Research output: Contribution to journalArticlepeer-review

88 Scopus citations

Abstract

This study examined the effects of increased leaf nitrogen in natural host-plants (Plantago spp.) on female oviposition preference, larval performance, and larval chemical defense of the butterfly Junonia coenia. Increased availability of soil nutrients caused the host-plant's foliar nitrogen to increase and its chemical defense to decrease. Larval performance did not correlate with increases in foliar nitrogen. Larval growth rate and survival were equivalent across host-plant treatments. However, larvae raised on fertilized host-plants showed concomitant decreases in chemical defense as compared to larvae reared on unfertilized host-plants.

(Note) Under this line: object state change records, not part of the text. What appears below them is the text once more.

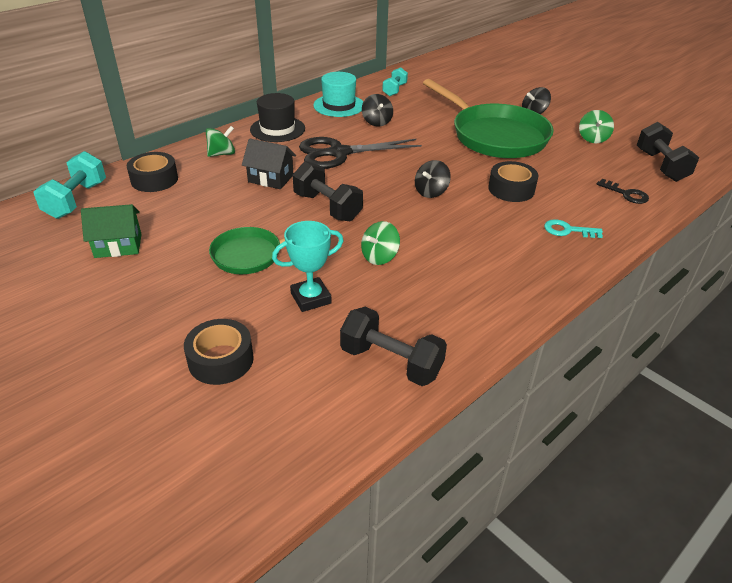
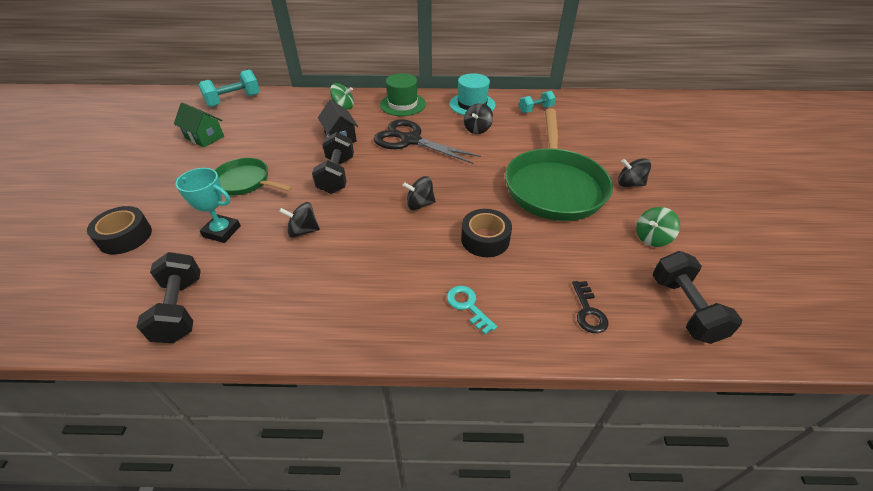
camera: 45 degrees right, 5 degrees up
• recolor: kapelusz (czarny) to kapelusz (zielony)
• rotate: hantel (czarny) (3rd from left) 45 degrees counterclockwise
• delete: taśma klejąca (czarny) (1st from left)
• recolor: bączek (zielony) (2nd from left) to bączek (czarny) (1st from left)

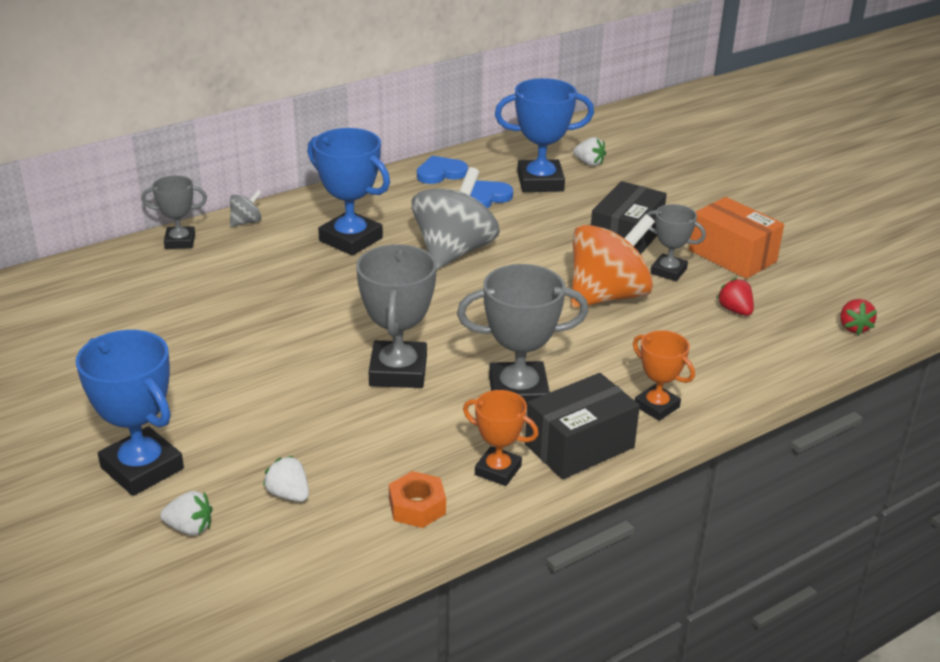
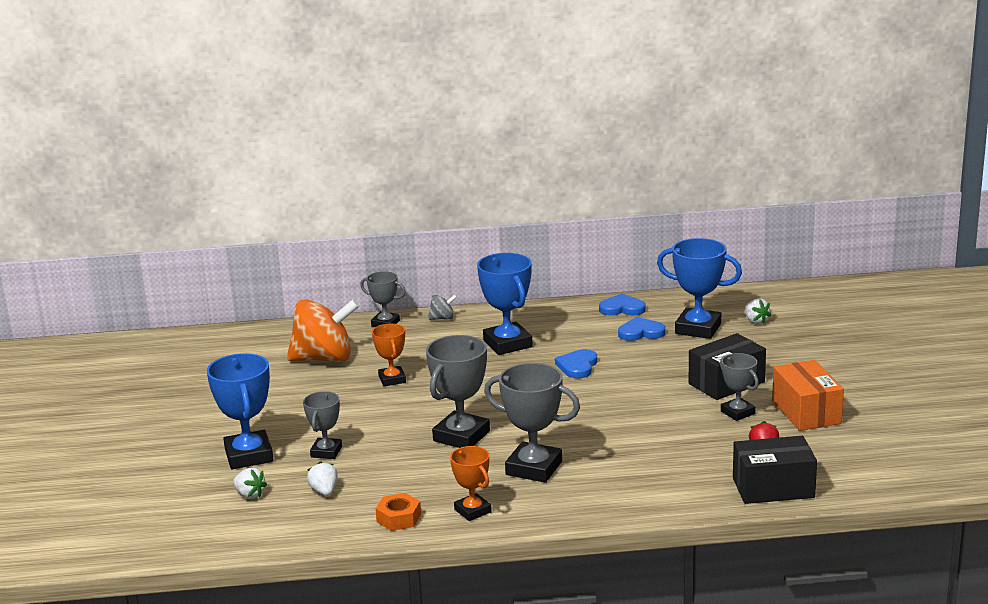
camera: 30 degrees right, 10 degrees down
• replace: bączek (szary) (2nd from left) to serce (niebieski) (1st from left)
• move: bączek (pomarańczowy)
• delete: truskawka (czerwony) (2nd from left)
• move: puchar (pomarańczowy) (2nd from left in the first image) to puchar (pomarańczowy) (1st from left)
• move: pudełko (czarny) (1st from left in the first image) to pudełko (czarny) (2nd from left)
• insert: puchar (szary) (1st from left)

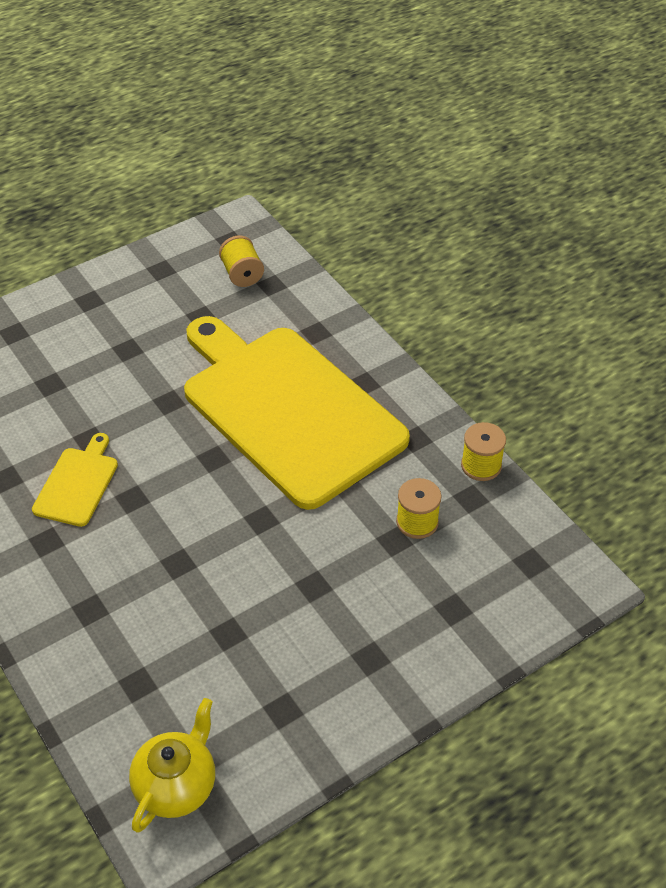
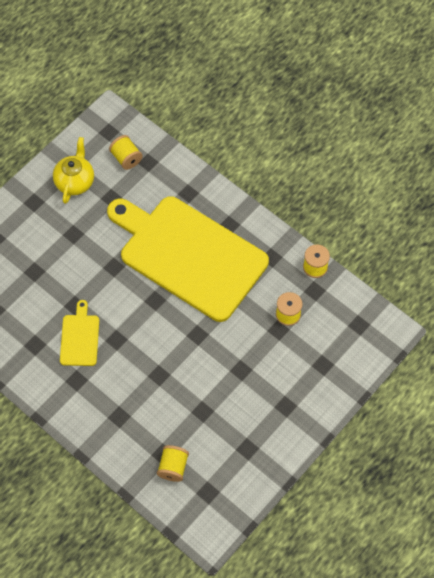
camera: 15 degrees left, 15 degrees up
• move: imbryk (żółty)
• insert: szpulka (żółty) (2nd from left)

Since most butterfly larvae cannot move long distances during their first few instars and are forced to feed upon the plant on which they hatched, J. coenia larval chemical defense is determined, in large part, by female oviposition choice. Female butterflies preferred host-plants with high nitrogen over host-plants with low nitrogen; however, this preference was also mediated by plant chemical defense. Female butterflies preferred more chemically defended host-plants when foliar nitrogen was equivalent between host-plants. J. coenia larvae experience intense predation in the field, especially when larvae are not chemically well defended. Any qualitative or quantitative variation in plant allelochemical defense has fitness consequences on these larvae. Thus, these results indicate that females may be making sub-optimal oviposition decisions under a nutrient-enriched regime, when predators are present. Given the recent increase in fertilizer application and nitrogen deposition on the terrestrial landscape, these interactions between female preference, larval performance, and larval chemical defense may result in long-term changes in population dynamics and persistence of specialist insects.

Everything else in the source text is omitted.